Feitas as revelações e escorropichado o primeiro pichel ali na bodega do Trancoso, d. Bias pôs-se a refletir sobre o caso.
- O Satanás tinha partido na direção da rua do Conde. Lá chegando ele deveria necessariamente intrometer-se naquele drama tenebroso, cujos pormenores, ele, d. Bias, não conhecia, e cujo desenlace ficava para além, misterioso e vago como uma ameaça constante. E o Satanás, que não devia morrer, porque os homens daquela têmpera nunca morrem a botes de espada, o Satanás viria tomar-lhe contas, pedir-lhe satisfações do auxílio que prestara ao príncipe para que este lhe roubasse sua amante. E d. Bias esbugalhou os olhos em derredor, assustado e trêmulo. Sentiu a espada do escultor prancheando-lhe o costado manejada pelo pulso valente de Pallingrini. Supôs até o aço frio e cortante a entrar-lhe pelas carnes adentro. Teve medo, muito medo. E apalpou os ossos para saber se eles ainda estavam inteiros e bons, se não se tinham já esmigalhado com esta perspectiva infalível de uma vindita do Satanás.

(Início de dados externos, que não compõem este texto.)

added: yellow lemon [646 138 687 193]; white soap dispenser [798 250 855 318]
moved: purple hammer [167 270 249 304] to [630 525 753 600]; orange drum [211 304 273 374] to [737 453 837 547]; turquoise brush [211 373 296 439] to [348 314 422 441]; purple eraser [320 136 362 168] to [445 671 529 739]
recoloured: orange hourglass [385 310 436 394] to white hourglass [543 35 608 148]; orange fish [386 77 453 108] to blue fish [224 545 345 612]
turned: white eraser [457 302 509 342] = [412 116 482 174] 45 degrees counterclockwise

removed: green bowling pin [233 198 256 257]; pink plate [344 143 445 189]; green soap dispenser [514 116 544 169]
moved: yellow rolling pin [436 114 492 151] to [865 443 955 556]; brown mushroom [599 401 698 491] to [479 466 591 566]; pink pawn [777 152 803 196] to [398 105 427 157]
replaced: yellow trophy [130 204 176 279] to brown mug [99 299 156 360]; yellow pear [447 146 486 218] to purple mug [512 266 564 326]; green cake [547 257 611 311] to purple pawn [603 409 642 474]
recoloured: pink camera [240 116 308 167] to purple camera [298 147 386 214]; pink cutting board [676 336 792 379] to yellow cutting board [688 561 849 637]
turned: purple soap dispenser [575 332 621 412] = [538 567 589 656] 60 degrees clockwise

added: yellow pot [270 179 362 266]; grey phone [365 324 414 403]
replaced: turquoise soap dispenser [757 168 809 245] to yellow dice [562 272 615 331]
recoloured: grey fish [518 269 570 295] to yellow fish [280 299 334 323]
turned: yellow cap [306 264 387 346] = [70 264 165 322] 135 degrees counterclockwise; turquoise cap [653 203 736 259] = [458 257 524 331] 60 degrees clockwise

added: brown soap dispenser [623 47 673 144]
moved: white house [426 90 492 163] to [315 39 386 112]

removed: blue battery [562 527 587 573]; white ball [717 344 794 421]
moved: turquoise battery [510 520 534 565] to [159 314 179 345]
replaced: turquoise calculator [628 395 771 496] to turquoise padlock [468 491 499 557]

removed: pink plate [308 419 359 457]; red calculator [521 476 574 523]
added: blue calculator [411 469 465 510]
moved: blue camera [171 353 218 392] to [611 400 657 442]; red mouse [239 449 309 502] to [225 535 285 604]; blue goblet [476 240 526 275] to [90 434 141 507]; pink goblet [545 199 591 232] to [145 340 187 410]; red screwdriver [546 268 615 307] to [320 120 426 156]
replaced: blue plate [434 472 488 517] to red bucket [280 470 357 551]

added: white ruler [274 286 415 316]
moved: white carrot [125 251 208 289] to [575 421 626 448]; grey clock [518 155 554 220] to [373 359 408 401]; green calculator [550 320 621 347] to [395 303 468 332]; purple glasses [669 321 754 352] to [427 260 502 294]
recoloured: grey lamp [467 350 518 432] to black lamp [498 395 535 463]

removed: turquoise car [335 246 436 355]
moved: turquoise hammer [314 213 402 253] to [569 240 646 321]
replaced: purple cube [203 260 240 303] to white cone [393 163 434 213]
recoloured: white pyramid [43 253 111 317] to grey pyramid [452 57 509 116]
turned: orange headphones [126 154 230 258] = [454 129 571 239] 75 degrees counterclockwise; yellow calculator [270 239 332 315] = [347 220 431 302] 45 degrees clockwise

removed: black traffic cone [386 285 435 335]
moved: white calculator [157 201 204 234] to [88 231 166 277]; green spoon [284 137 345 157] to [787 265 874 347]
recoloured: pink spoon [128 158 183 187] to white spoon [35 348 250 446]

- Também, quem lhe encomendara o sermão? quem lhe mandara meter-se nessas cousas e intrigas amorosas do príncipe? Já quando promovera a entrevista com Zabanila, a esperança dos lucros fabulosos que fizera, empanara-se com a expectativa da rivalidade com o mestre d'armas. Este pespegara-lhe uns cachações. E bastava. Pela primeira vez não tinha apetite de repetir.
E d. Bias reconheceu a necessidade de fugir; de esconder-se, fosse lá onde fosse.
Saiu.
Na rua teve uma idéia, idéia luminosa, dessas que só aparecem uma vez na vida de um homem.
Mau grado a sua nenhuma vocação para semelhantes empresas, atravessou o campo da Alampadosa todo inteiro, enveredou pela rua da Cadeia, e veio andando, pé aqui, pé ali, evitando as poças de água, aproveitando as pedras mais altas, às vezes esgueirando-se rente às paredes.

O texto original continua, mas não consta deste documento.